Thank you for joining our blog series, which explores CCC’s Community Risk Ranking in greater detail. So far, we have examined the economic security data and what they tell us about life for at-risk children in New York City. For our next entry, we will focus on the housing domain.

A safe and stable home environment is key to children’s healthy development. The housing domain included in the Community Risk Ranking is composed of three indicators that measure the housing security of communities: the share of rent burdened households, rental overcrowding, and the rate of families entering homeless shelters. To understand the housing domain, we will focus on the data from East New York (K05), the highest risk community in Brooklyn and the 6th highest risk community overall in the housing domain.

  • About one in four households (26.8%) in East New York (K05) spent at least half of their income on rent in 2012. Furthermore, an overwhelming majority (84.8%) of the rent burdened households in East New York (K05) have an annual income of $25,000 or less.

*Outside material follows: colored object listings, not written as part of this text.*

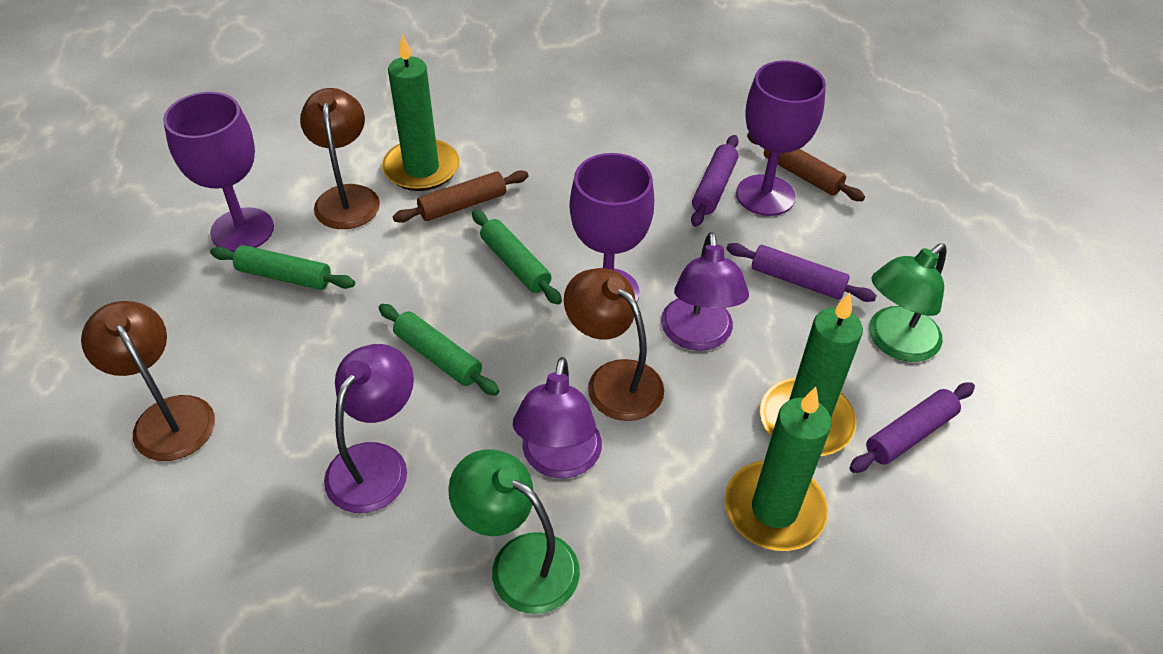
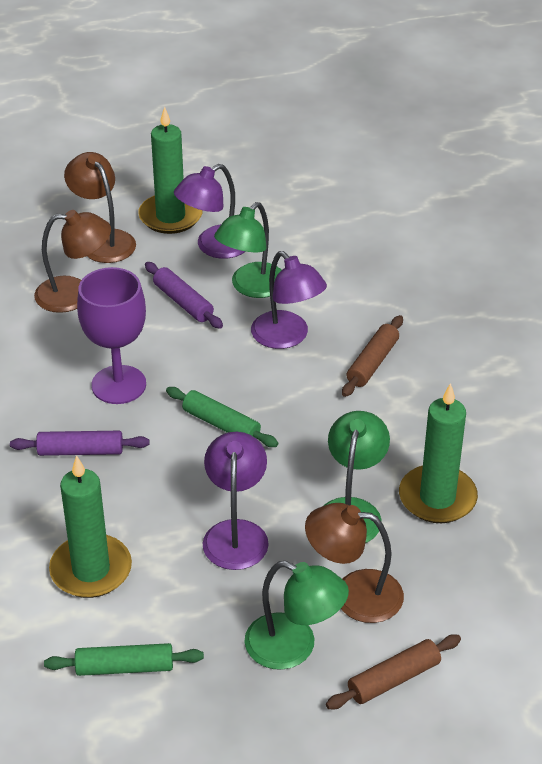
green lamp: 2 -> 3
green rolling pin: 3 -> 2
purple goblet: 3 -> 1
purple rolling pin: 3 -> 2

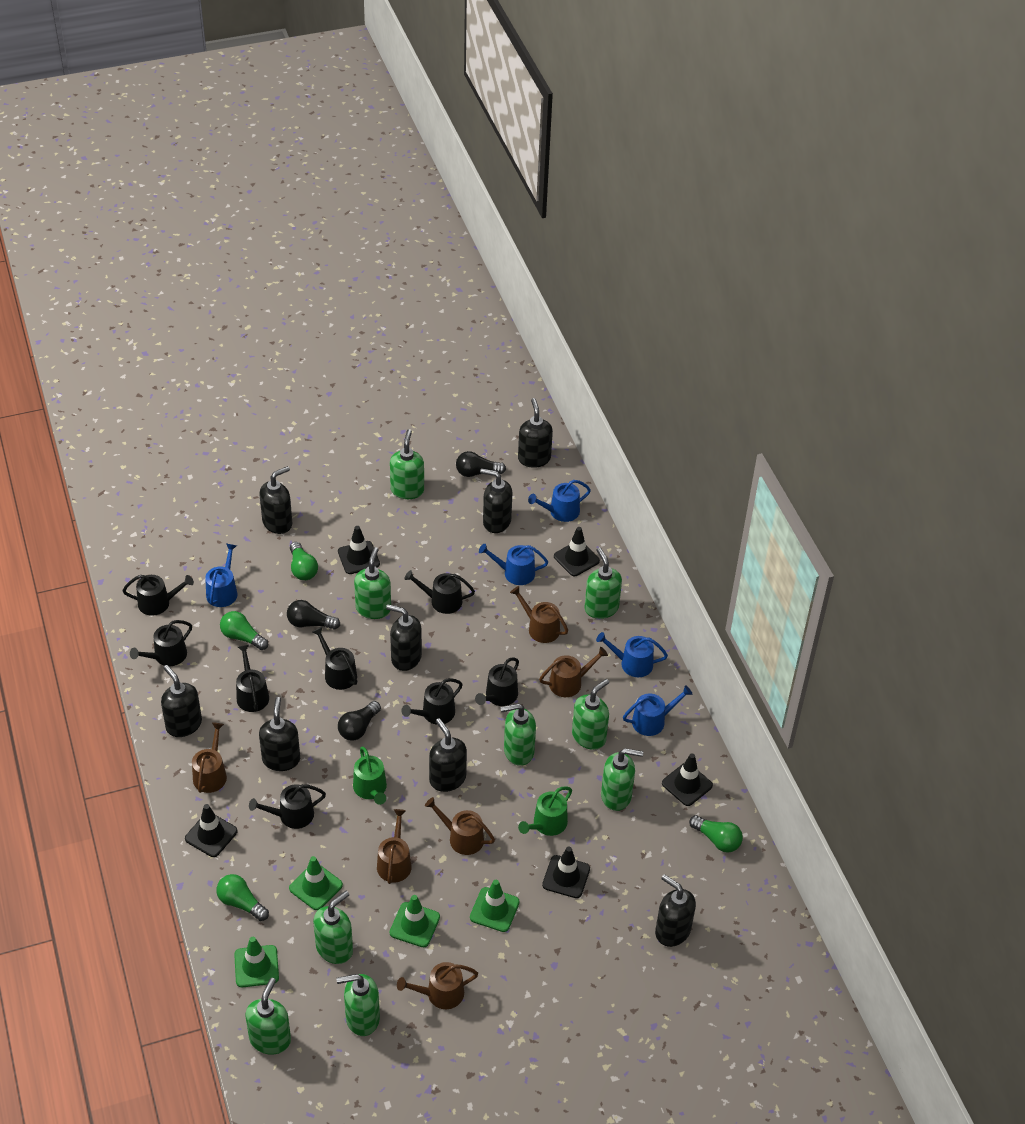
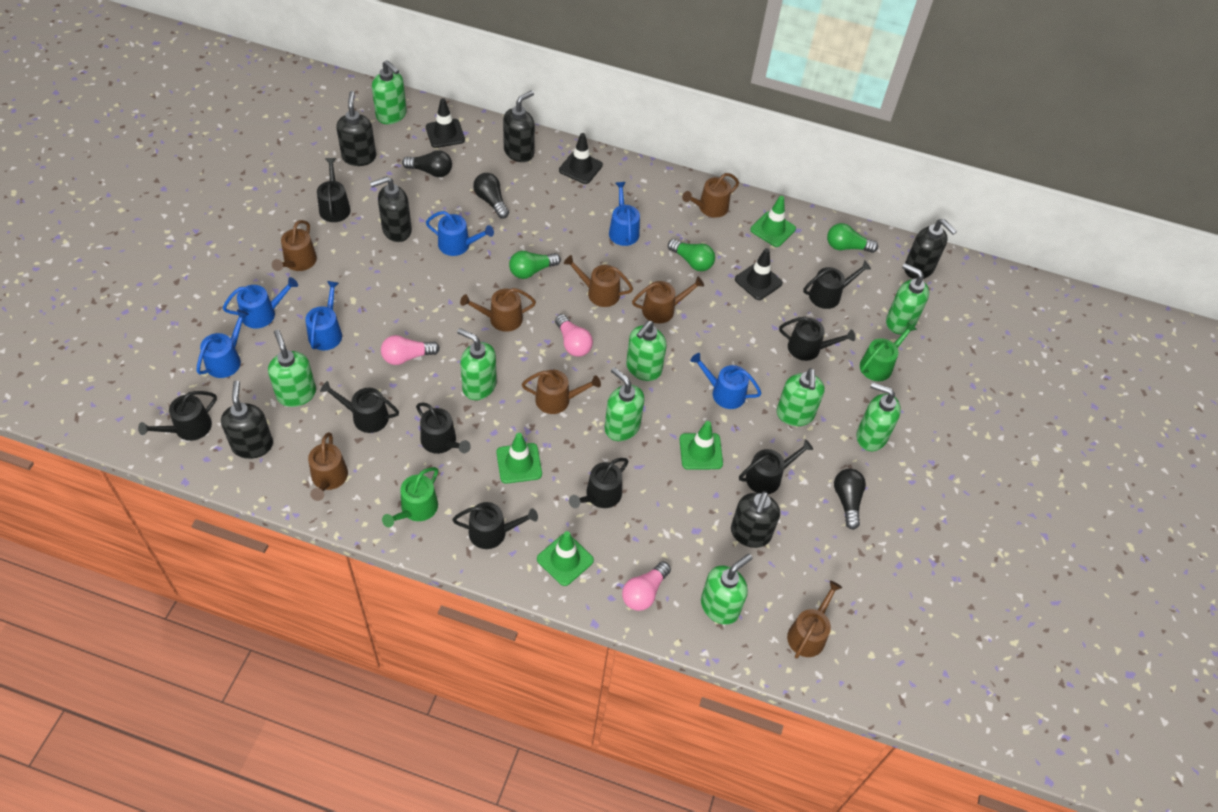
black soap dispenser: 8 -> 6
black traffic cone: 5 -> 3
black watering can: 8 -> 9
blue watering can: 5 -> 6
brown watering can: 6 -> 8
green light bulb: 4 -> 3
pink light bulb: 0 -> 3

For these low income households, a high rent burden makes paying for other essential expenses very difficult. In addition, 25.9% of rent burdened households in East New York (K05) are families with children living below the poverty line.[1]
  • 16.8% of renter households in East New York (K05) live in overcrowded housing. Rental overcrowding measures the share of occupied rental housing units that have more than one person per room. A recent article in The Washington Post reports that a large percentage of families have relied on “doubling-up,” or sharing living space with other families to make ends meet. While the practice can definitely lead to cost savings, studies have shown that overcrowding decreases privacy, increases children’s levels of stress, and can impair their social and emotional development.
  • In fiscal year 2014, 564 families from East New York (K05) entered homeless shelters – at a rate of about six out of every 1,000 households. The high rates and numbers of families entering homeless shelters in communities like East New York (K05) helps explain the citywide increase in the homeless population, which is at a record-breaking high of over 59,000 individuals, including more than 24,000 children.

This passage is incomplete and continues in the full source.